(Delaware Wild Lands, Development & Marketing – Frankford DE)
Delaware Wild Lands (DWL) is pleased to announce their newest land acquisition: a donation of 160 acres of land in Sussex County from the family of Nancy Smoot. This parcel will be permanently protected, expanding DWL’s conservation of the Great Cypress Swamp.
Delaware Wild Lands owns and actively manages 10,600 contiguous acres of what remains of the Great Cypress Swamp – the Delmarva Peninsula’s largest forest and largest freshwater wetland. Reminiscent of the Deep South, and one of the nation’s northernmost cypress swamps, the Great Cypress Swamp once covered nearly 60,000 acres.
The Smoot property consists of 160 acres of forest immediately adjacent to land already owned by DWL. This new parcel will be incorporated into DWL’s large-scale habitat restoration work and will build on the Smoot family’s careful stewardship of these important forest resources.
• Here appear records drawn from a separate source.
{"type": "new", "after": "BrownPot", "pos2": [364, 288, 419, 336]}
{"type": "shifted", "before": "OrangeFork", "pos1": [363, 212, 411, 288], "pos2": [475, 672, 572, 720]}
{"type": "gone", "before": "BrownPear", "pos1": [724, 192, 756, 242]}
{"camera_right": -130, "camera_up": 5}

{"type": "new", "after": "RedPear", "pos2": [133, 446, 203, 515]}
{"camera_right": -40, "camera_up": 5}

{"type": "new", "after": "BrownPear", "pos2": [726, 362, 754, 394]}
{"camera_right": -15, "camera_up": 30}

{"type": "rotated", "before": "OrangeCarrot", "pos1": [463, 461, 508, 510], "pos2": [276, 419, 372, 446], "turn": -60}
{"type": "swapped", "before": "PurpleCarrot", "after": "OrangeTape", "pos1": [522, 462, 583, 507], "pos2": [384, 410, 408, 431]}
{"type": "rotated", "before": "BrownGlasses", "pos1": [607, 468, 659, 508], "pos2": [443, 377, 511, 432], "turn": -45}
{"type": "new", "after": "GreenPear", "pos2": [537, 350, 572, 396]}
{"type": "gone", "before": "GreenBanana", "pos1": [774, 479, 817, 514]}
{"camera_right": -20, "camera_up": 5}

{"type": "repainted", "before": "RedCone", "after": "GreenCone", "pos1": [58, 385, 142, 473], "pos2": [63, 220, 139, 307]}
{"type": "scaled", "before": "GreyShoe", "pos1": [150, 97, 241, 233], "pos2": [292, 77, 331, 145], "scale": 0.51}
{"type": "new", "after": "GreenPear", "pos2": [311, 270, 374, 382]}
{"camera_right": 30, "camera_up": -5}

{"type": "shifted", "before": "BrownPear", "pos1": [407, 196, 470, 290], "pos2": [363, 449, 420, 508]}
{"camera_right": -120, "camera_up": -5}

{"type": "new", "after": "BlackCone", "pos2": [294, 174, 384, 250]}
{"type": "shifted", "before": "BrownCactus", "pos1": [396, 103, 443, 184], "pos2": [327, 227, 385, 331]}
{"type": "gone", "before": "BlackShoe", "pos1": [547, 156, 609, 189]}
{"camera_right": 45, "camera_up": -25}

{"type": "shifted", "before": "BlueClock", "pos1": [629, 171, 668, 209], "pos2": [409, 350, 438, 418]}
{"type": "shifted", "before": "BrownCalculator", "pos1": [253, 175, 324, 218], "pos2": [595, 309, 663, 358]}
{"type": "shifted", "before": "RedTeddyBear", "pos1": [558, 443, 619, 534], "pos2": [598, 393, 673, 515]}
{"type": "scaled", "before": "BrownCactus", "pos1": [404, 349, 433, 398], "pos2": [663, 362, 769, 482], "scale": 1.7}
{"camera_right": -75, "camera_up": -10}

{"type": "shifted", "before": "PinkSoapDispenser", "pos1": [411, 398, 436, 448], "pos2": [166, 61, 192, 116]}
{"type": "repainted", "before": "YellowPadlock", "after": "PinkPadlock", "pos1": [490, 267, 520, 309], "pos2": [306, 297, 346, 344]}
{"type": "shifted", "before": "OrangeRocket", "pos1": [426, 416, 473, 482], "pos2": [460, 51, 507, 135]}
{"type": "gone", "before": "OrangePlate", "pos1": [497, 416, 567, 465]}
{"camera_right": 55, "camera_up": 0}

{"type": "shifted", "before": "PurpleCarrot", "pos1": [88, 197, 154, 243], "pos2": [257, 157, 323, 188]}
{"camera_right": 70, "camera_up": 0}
DWL is grateful to Everett Moore, of Moore & Rutt, for his exceptional legal service, and to Dan Sander, the property manager and local real estate agent, for their help ensuring the permanent protection of this beautiful property
DWL’s forward-looking approach to forest management earns rigorous certification from the Sustainable Forestry Initiative, and since 2011, DWL has planted 194,000 native trees in the Great Cypress Swamp. As a result of decades of care from DWL, the wildlife and wetlands of the Great Cypress Swamp are resurging and improving. What used to be intermittent sightings of river otter, waterfowl, amphibians, migratory birds, and eagles are now common occurrences in the Swamp. Waters filtered by the Swamp support two major watersheds: the Delaware Inland Bays to the east and the Chesapeake Bay to the west.